Sorption on hydrodesulfurization catalysts

Abstract

The adsorption of hydrocarbons, thiophenes, esters, acids, and anilines on MoS 2 and on sulfurized CoMoAl 2O 3 and Al 2O 3 catalysts has been investigated by a chromatographic method at 200 °C. The polarity of catalysts, estimated from differences in the adsorption of alkanes and aromatic hydrocarbons, decreases in the order Al 2O 3 > CoMoAl 2O 3 > MoS 2. This order correlates with the ratio of the activity for H 2S elimination from saturated sulfur compounds (proceeding without participation of hydrogen) to the hydrogenation-dehydrogenation activity of the catalysts which decreases in the same sequence.
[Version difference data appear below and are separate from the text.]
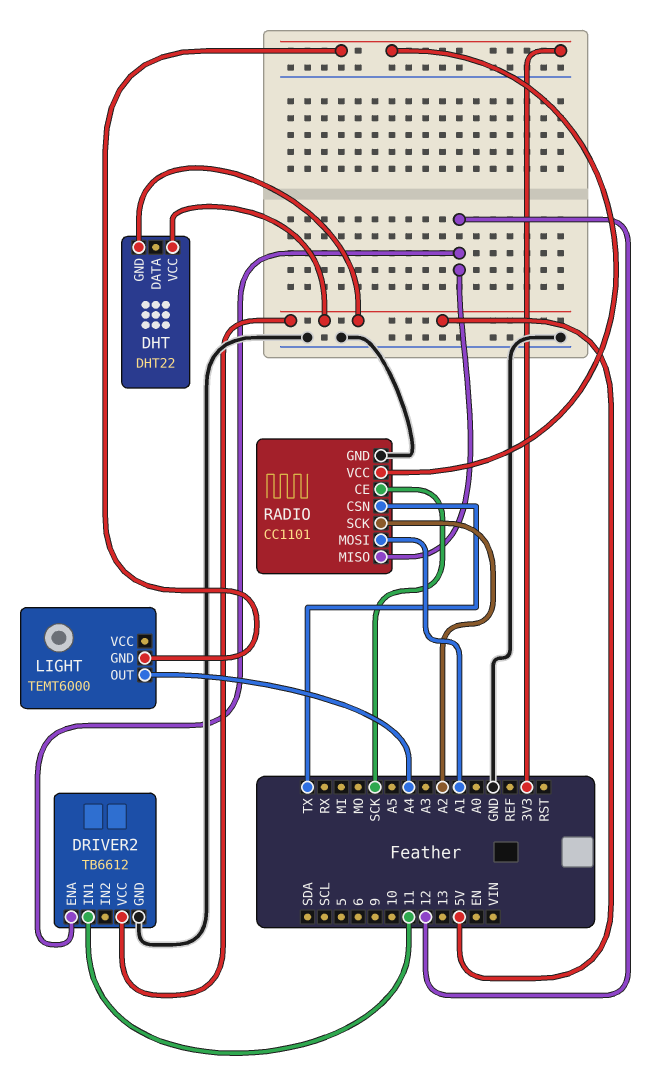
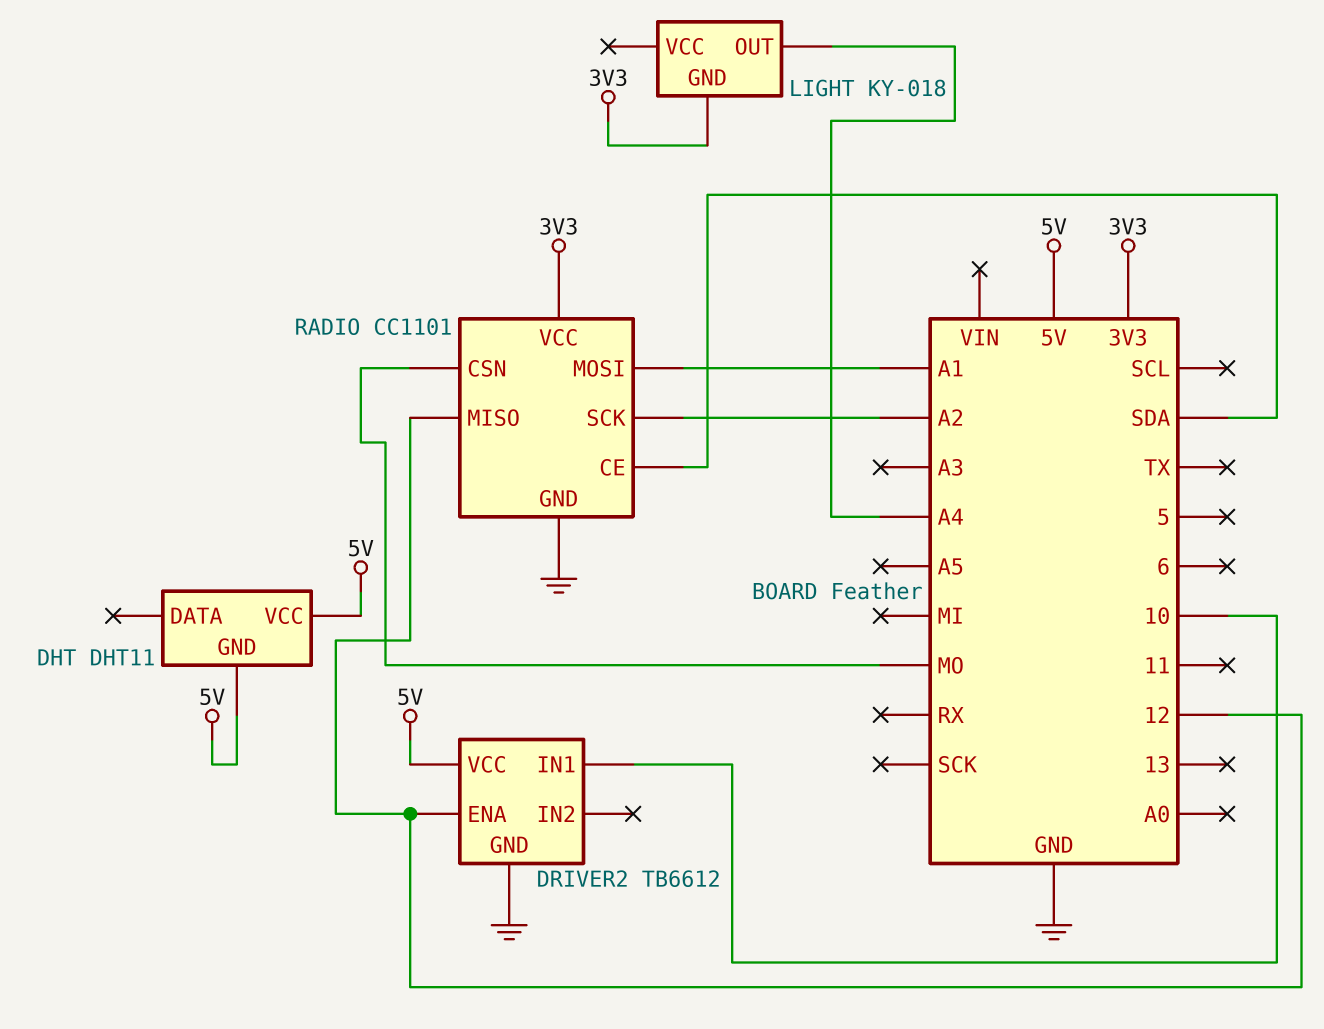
DHT: DHT22 -> DHT11
DRIVER2 pin IN1: 11 -> 10
LIGHT: TEMT6000 -> KY-018
RADIO pin CE: SCK -> SDA
RADIO pin CSN: TX -> MO

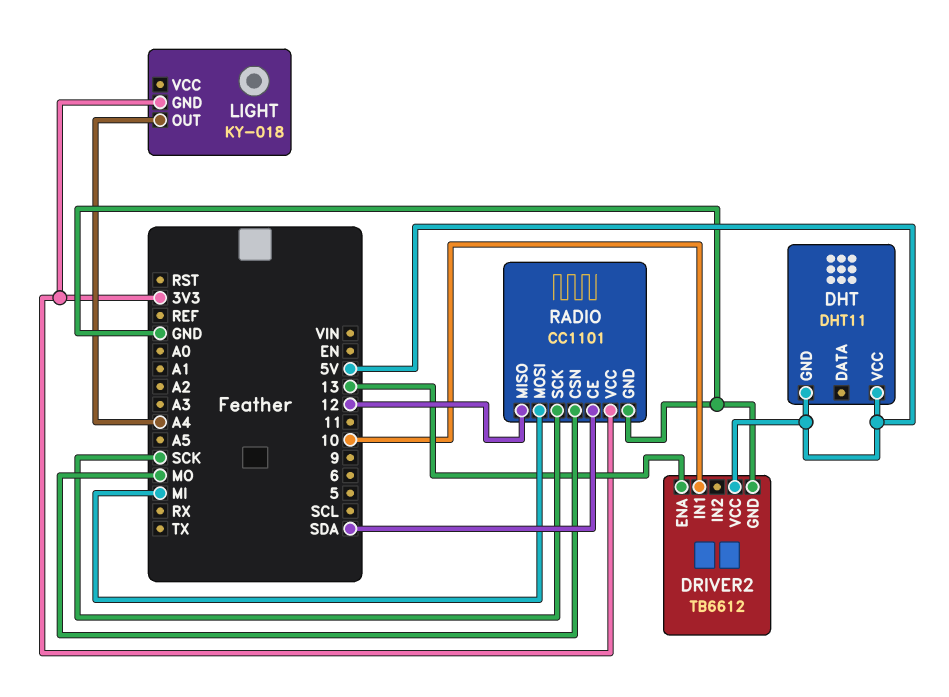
DRIVER2 pin ENA: 12 -> 13
RADIO pin MOSI: A1 -> MI
RADIO pin SCK: A2 -> SCK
The nonspecificity of the MoS 2 surface compares with the surface of graphitized carbon black, and both acids and anilines are eluted easily from this surface. Adsorption capacities of alkanes at the origin of the isotherm, related to unit BET surface, differ for individual catalysts. These are 9:3:1 for MoS 2:CoMo Al 2O 3:Al 2O 3, respectively, this ratio being little dependent upon the n-alkane used for comparison (C 7C 10). The pore distribution has been determined from the desorption branch of N 2 isotherm. The surface of CoMoAl 2O 3 catalyst consists of pores which are approximately five times smaller than those of MoS 2 and Al 2O 3 catalysts.